I'm self-employed and withhold my own taxes, so of the items in the schedule above, only #2 might apply to you. I've found that saving 15% of my income is the sweet spot where I have enough liquidity month-to-month without having to habitually dip into my savings account to maintain my standard of living.

I use a spreadsheet to track every penny of my income and how it should be appropriated. By establishing consistent process for your income, you'll find yourself saving more and spending less.

Your new rewards card

When you save a percentage of your income rather than feebly saving arbitrary amounts each month, a pretty sweet thing happens: all of the sudden you accumulate a sizable balance and realize those credit cards you carry in your wallet suddenly feel less useful. Most people use credit cards "for the rewards" or "in emergencies." The truth is, carrying a high savings account balance yields astronomically higher rewards. Consider the following scenario.

Jane has a Chase Freedom Visa with a 15.99% APR and a $5,000 credit limit. She also has no savings account. Jane only carries a balance on the card in emergencies. Last night, her dog Sparky woke her up howling in the early morning and, startled, she took him to the animal hospital. Sparky needed emergency surgery. She swiped her Visa and incured a $1,683 charge overnight. Assuming she pays back her credit card bill using approximately 15% of her $4,000 income each month, she'll pay it off in three months and incur $45 in interest charges.

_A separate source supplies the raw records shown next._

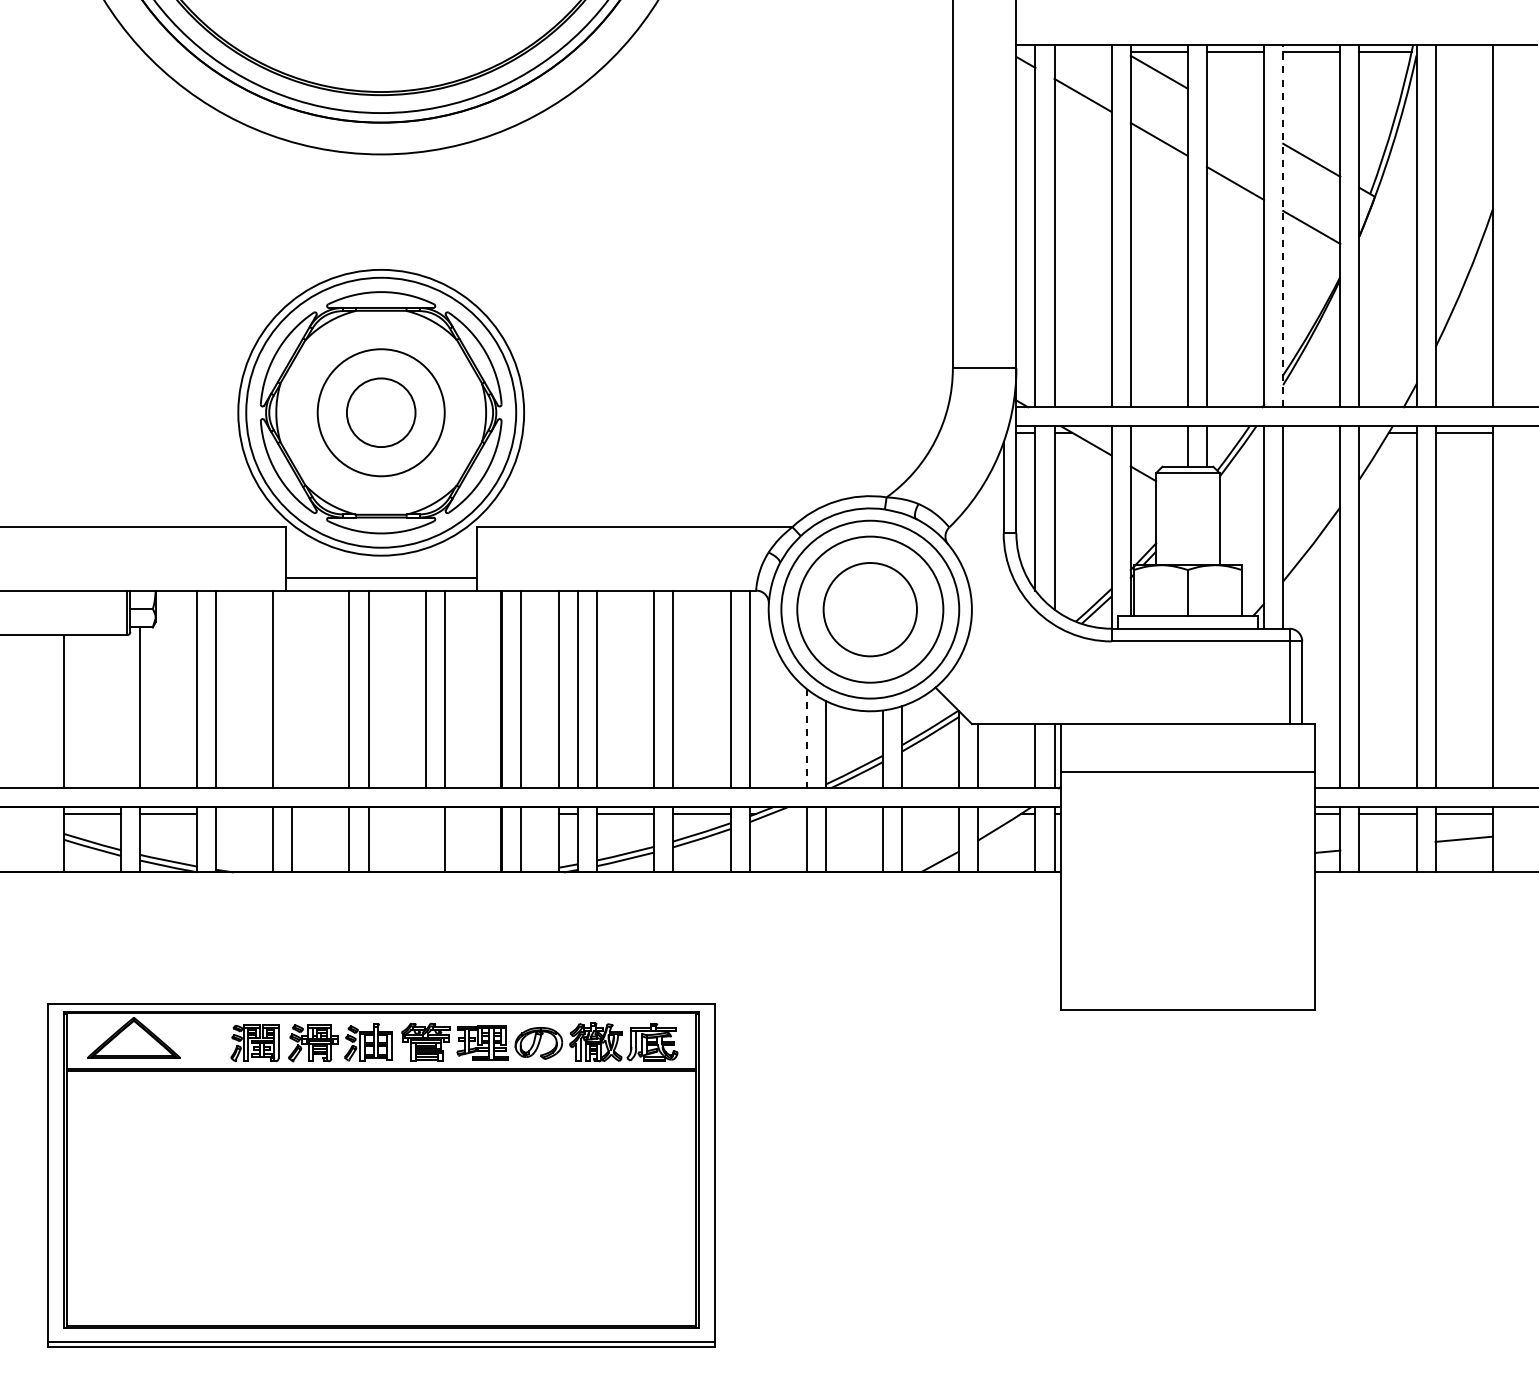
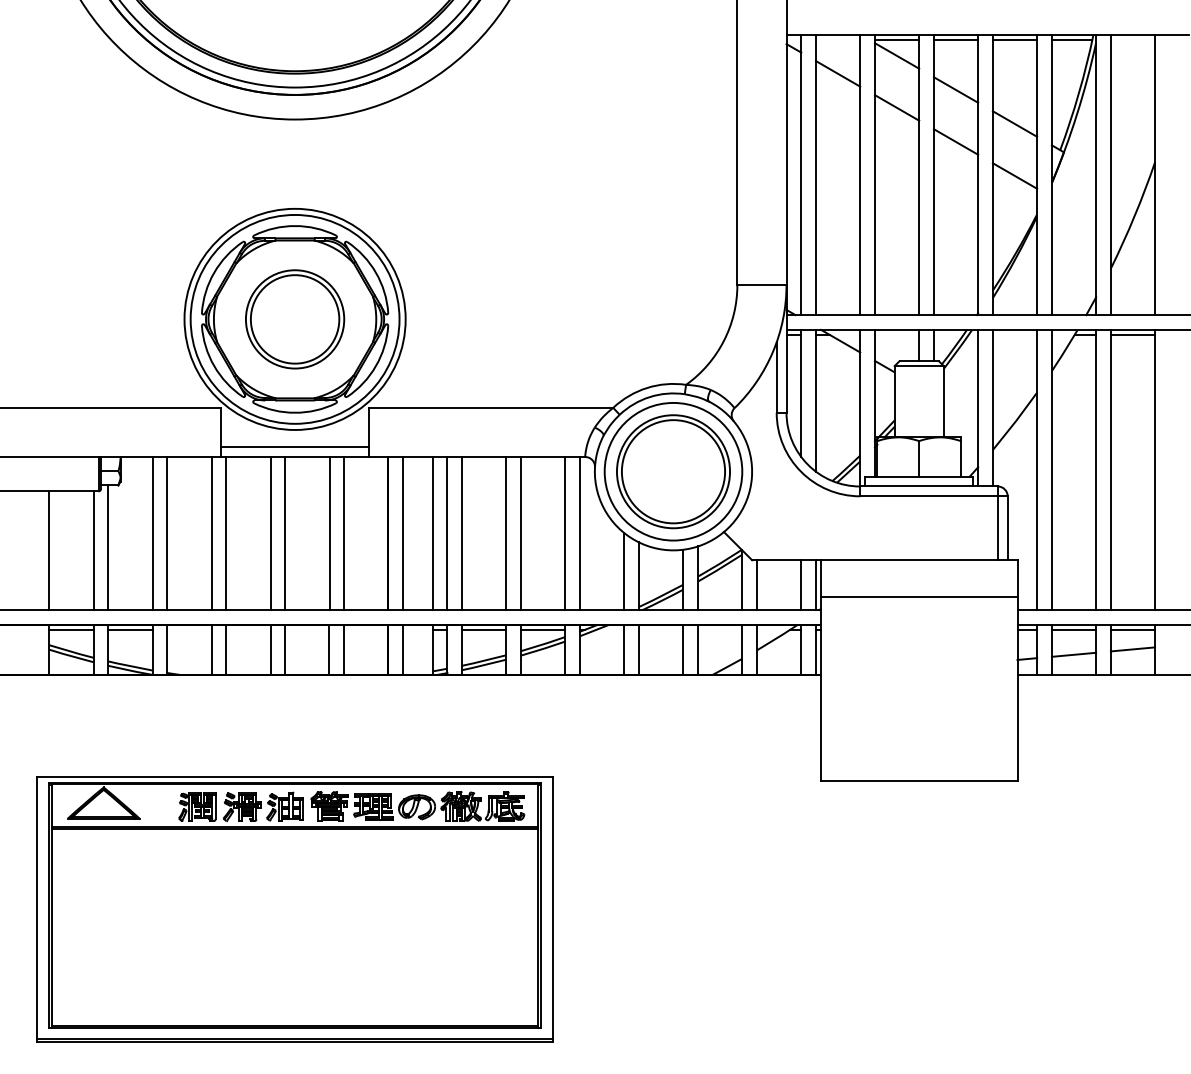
line: (1235, 115) -> (956, 89), added
line: (1283, 225) -> (993, 174), dashed -> solid
circle: (381, 412) -> (295, 319), size x1.67
circle: (870, 609) -> (673, 471), size x1.43
line: (292, 689) -> (226, 533), added
line: (120, 711) -> (93, 550), added
line: (806, 738) -> (624, 571), dashed -> solid
line: (425, 839) -> (329, 649), added
line: (1387, 845) -> (1073, 654), added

Sally, on the other hand, is carrying a $5,000 savings account balance and does not have a credit card. When Sally's dog Spunk needs to go to the animal hospital, she pays cash. Her savings account balance is now $3,317. Even if she only maintains her 15% savings rate, she'll have replenished her savings account in three months. The difference between Jane and Sally? While Jane was busy repaying the bank and incuring $45 in interest, Sally had been earning interest on her positive savings account balance. Jane will end up broke when Sally is worth $5,000, even though they both earn the same amount.

Don't trust yourself, fool

It's important to recognize that, when it comes to spending, humans have little to no self-control. By implementing safeguards into your income stream, you can ensure you're ahead of the inevitable emergencies that will arise. And believe me, it feels damn good. Fool.